Os organismos encontrados nesses rios intermitentes possuem adaptações que lhes permitem viver em condições de mudança entre as fases aquática e terrestre. O objetivo do estudo é, portanto, saber quais as espécies que podem viver em rios intermitentes, ou em que condições hidrológicas o podem fazer, de forma a adaptar e modificar os atuais índices de avaliação do estado ecológico dos rios. “A nossa abordagem poderá levar à identificação de táxons e indicadores que respondam a impactos antrópicos e não ao stress da fase seca ou terrestre”, observa Rebeca Arias-Real. “Em outras palavras, o fato de uma espécie não aparecer em um rio intermitente não significa necessariamente que seja devido à poluição antrópica; talvez seja porque essa espécie não possui as adaptações necessárias para sobreviver em tais ecossistemas flutuantes”.
Invertebrados aquáticos resistentes e sensíveis a fases secas
Para isso, os pesquisadores mediram variáveis hidrológicas de rios intermitentes, como o número exato de dias em que os rios ficaram “secos” ou o número de vezes que secaram ao longo de um ano. “Nos últimos anos, a utilização de sensores capazes de medir a temperatura ou o nível da água in situ tem-nos proporcionado cada vez mais aproximações quantitativas que nos ajudam a compreender melhor o efeito do caudal intermitente na biodiversidade”, afirma Rebeca Arias-Real.
A partir dessas variáveis e do estudo detalhado das características, abundância e densidade dos invertebrados aquáticos nas diferentes fases hidrológicas, os pesquisadores puderam construir os nichos hidrológicos desses organismos, ou seja, seus limites de resistência à dessecação. Com os resultados prontos, foram estabelecidos quatro grupos diferentes de invertebrados: um sensível à dessecação e três com diferentes níveis de resistência.
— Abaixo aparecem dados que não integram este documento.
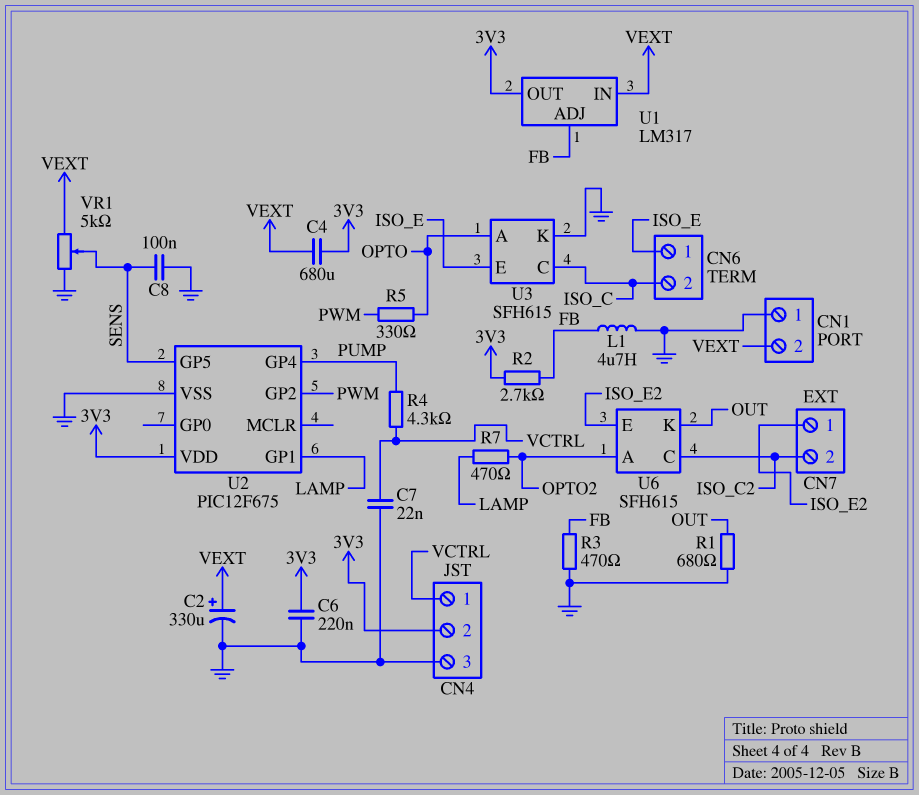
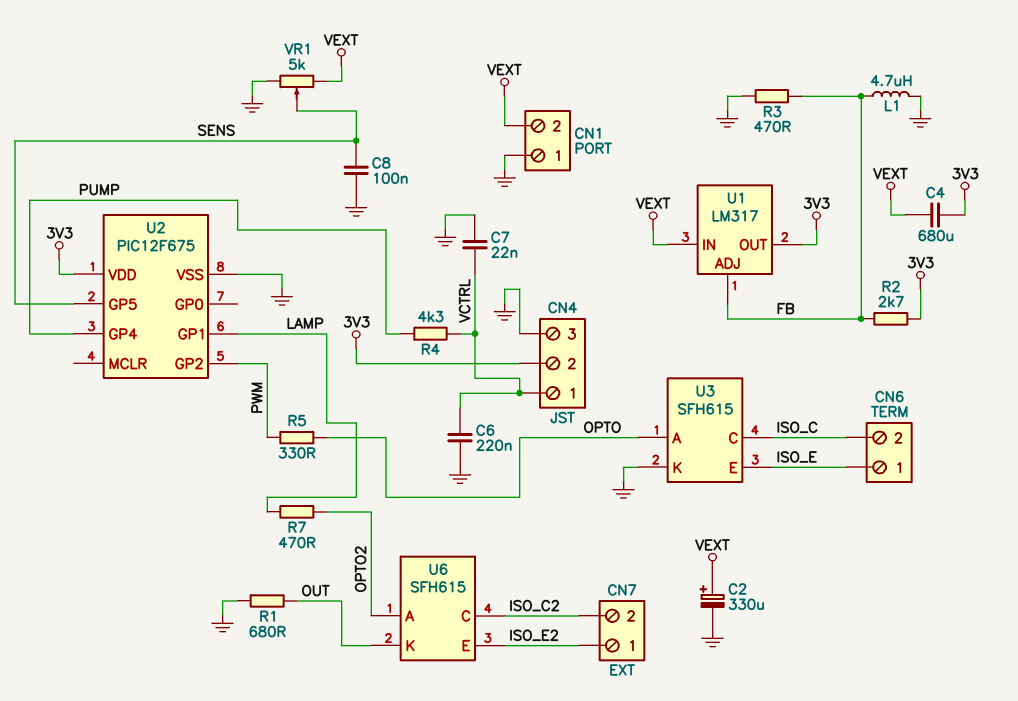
C6: 220nF (3V3, GND) -> 220nF (GND, VCTRL)

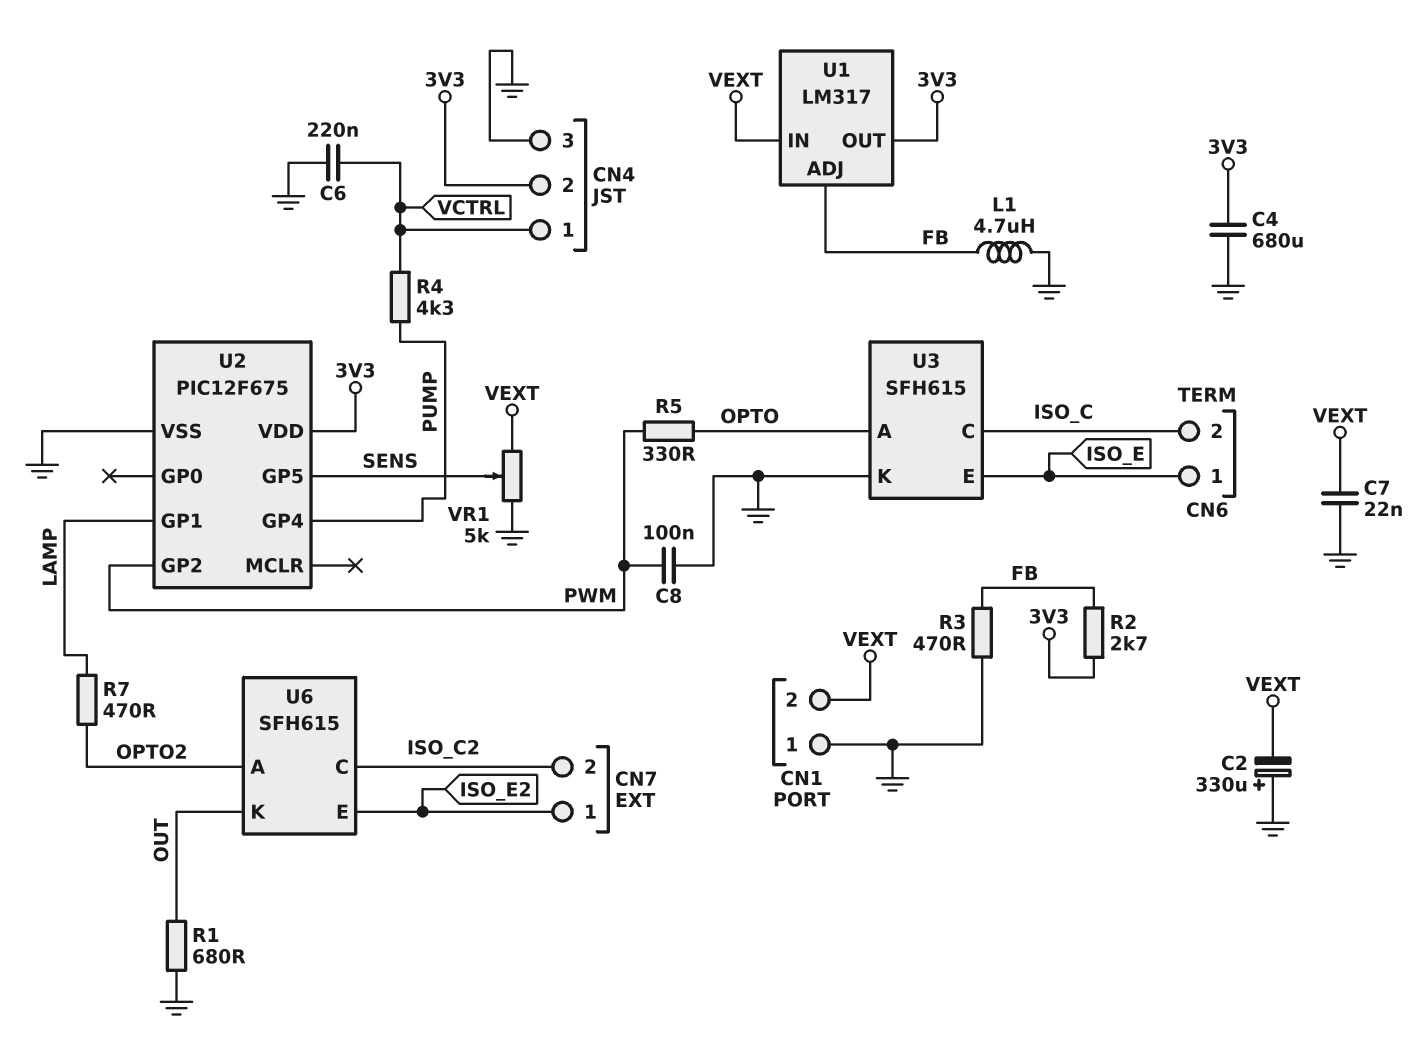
C2: 330uF (plus VEXT, minus GND) -> 330uF (plus GND, minus VEXT)
C4: 680uF (3V3, VEXT) -> 680uF (3V3, GND)
C7: 22nF (GND, VCTRL) -> 22nF (GND, VEXT)
C8: 100nF (GND, SENS) -> 100nF (GND, PWM)

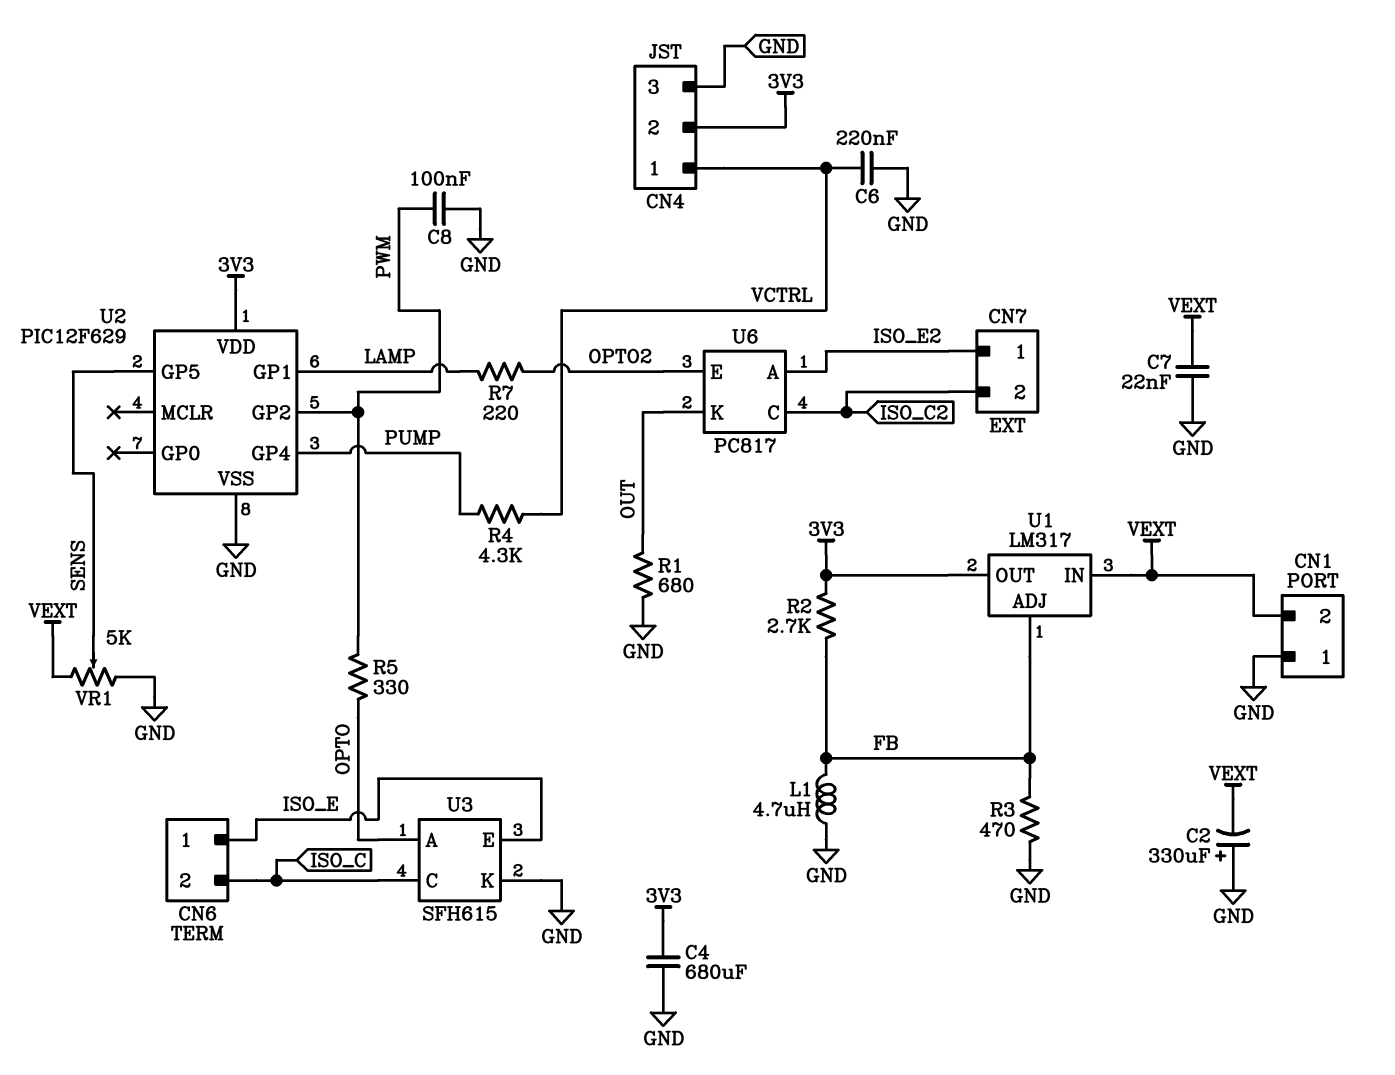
R7: 470 (LAMP, OPTO2) -> 220 (LAMP, OPTO2)
U2: PIC12F675 -> PIC12F629
U6: SFH615 -> PC817
U6 pin A: OPTO2 -> ISO_E2
U6 pin E: ISO_E2 -> OPTO2

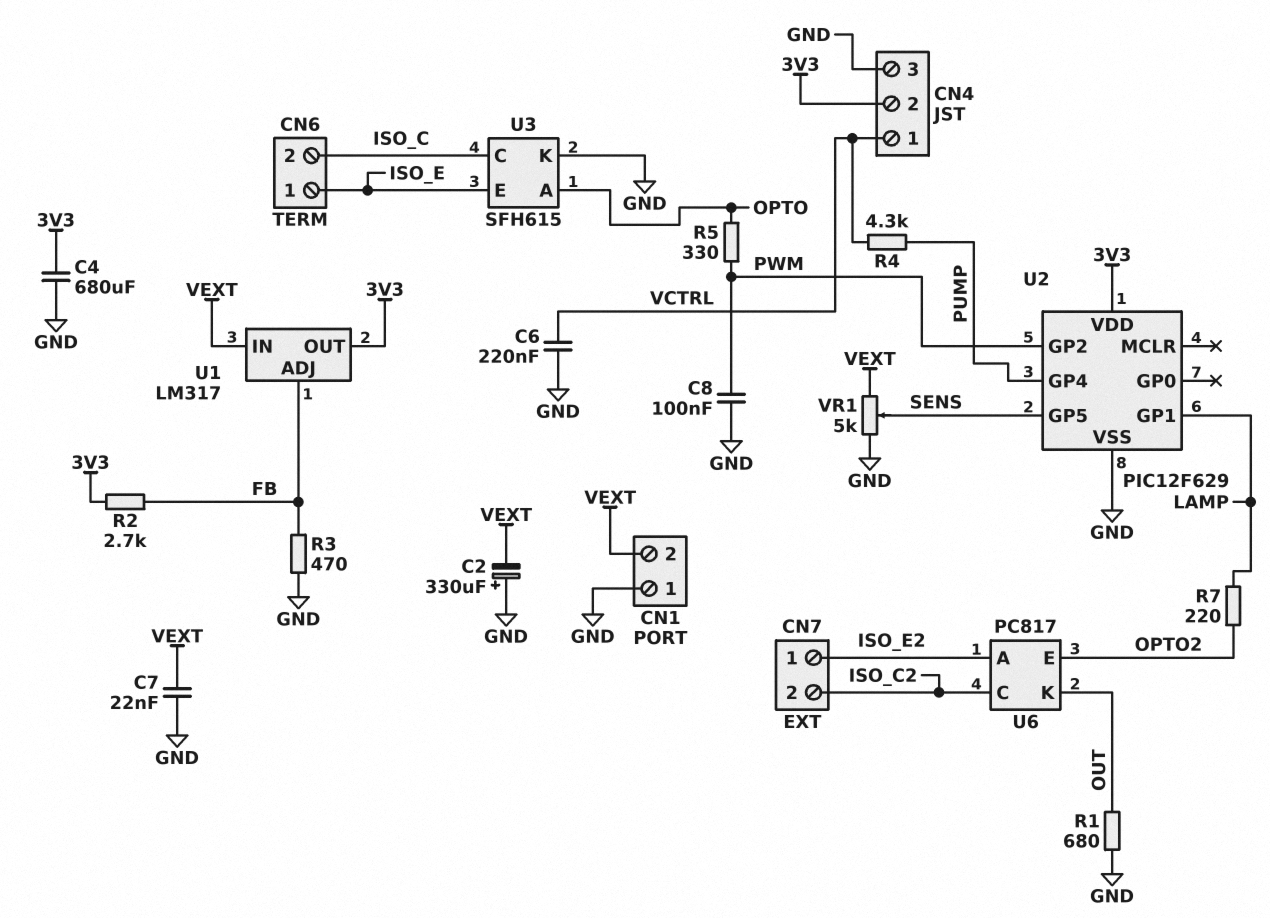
L1: 4.7uH (FB, GND) -> none

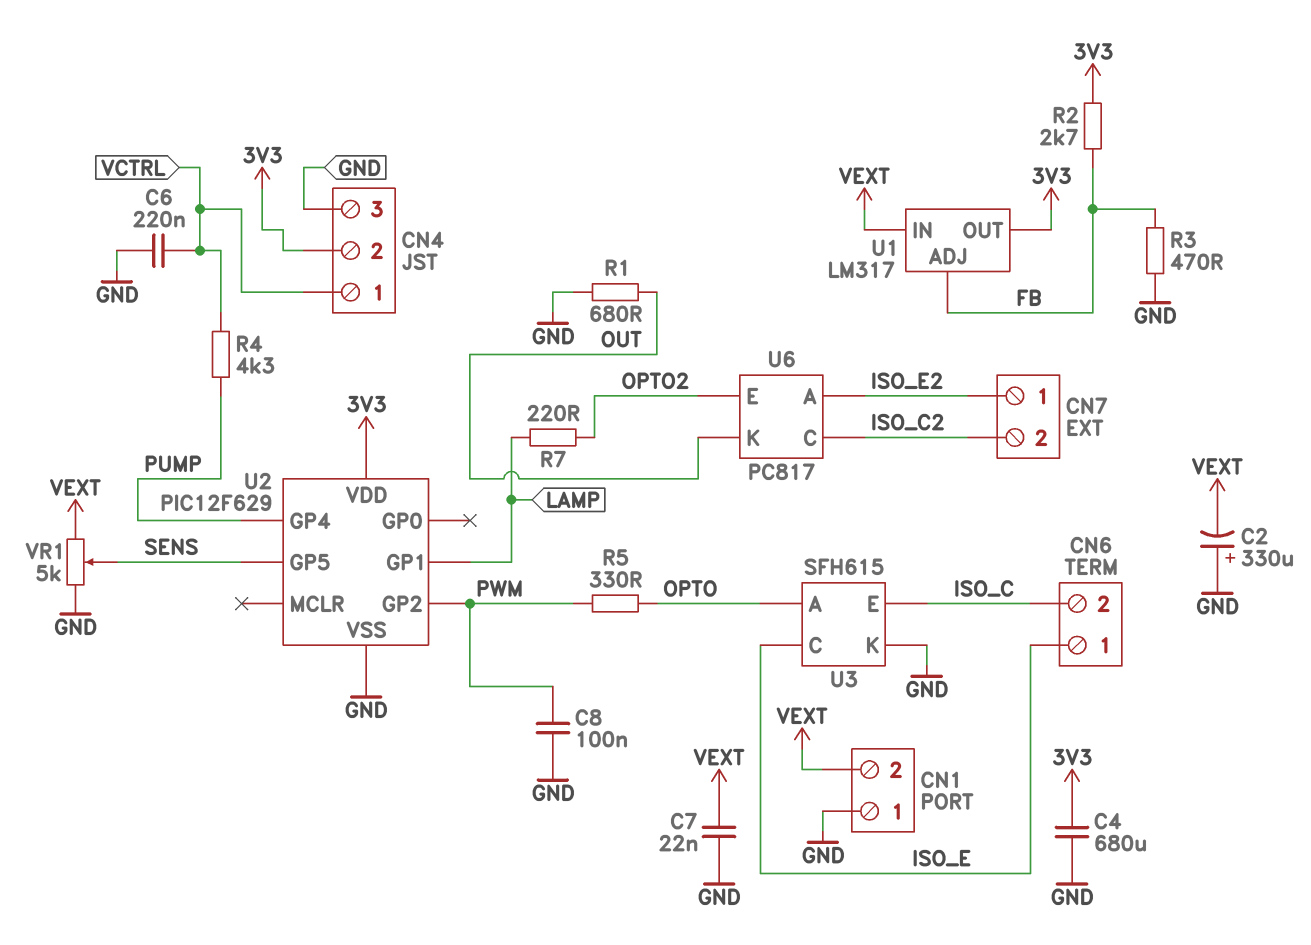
U3 pin C: ISO_C -> ISO_E
U3 pin E: ISO_E -> ISO_C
Assim, espécies com nichos resistentes à fase seca poderiam ser utilizadas para desenvolver ou adaptar índices atuais de biomonitoramento e estabelecer condições de referência para rios intermitentes, enquanto espécies com nichos sensíveis “deveriam ser excluídas dos índices, pois sua ausência não se deve a impactos antrópicos mas à impossibilidade da sua presença”, diz Rebeca Arias-Real.
“Por exemplo – ela continua – identificamos táxons sensíveis à poluição com tolerância parcial à dessecação, como Lepidostoma; moderada, como Corduliidae; ou alto, como Nemouraque podem servir como potenciais bioindicadores para rios intermitentes”.
Rios intermitentes e mudanças climáticas
Estes resultados abrem portas para a implementação desta metodologia noutras regiões e a sua utilização com outras espécies de forma a melhorar a conservação destes ecossistemas, que deverão aumentar nos próximos anos. “Devido às alterações climáticas (aumento da temperatura e diminuição das chuvas), prevê-se que muitos rios que hoje são permanentes se tornem intermitentes e que os que já são intermitentes aumentem a frequência e a duração das suas fases secas”, alerta Rebeca Arias -Real.
Por isso, é muito importante “continuar a trabalhar para perceber como a biodiversidade responde aos ciclos contínuos das fases hídrica e seca e como isso afeta o seu funcionamento de forma a avançar na conservação destes ecossistemas únicos”, conclui o investigador.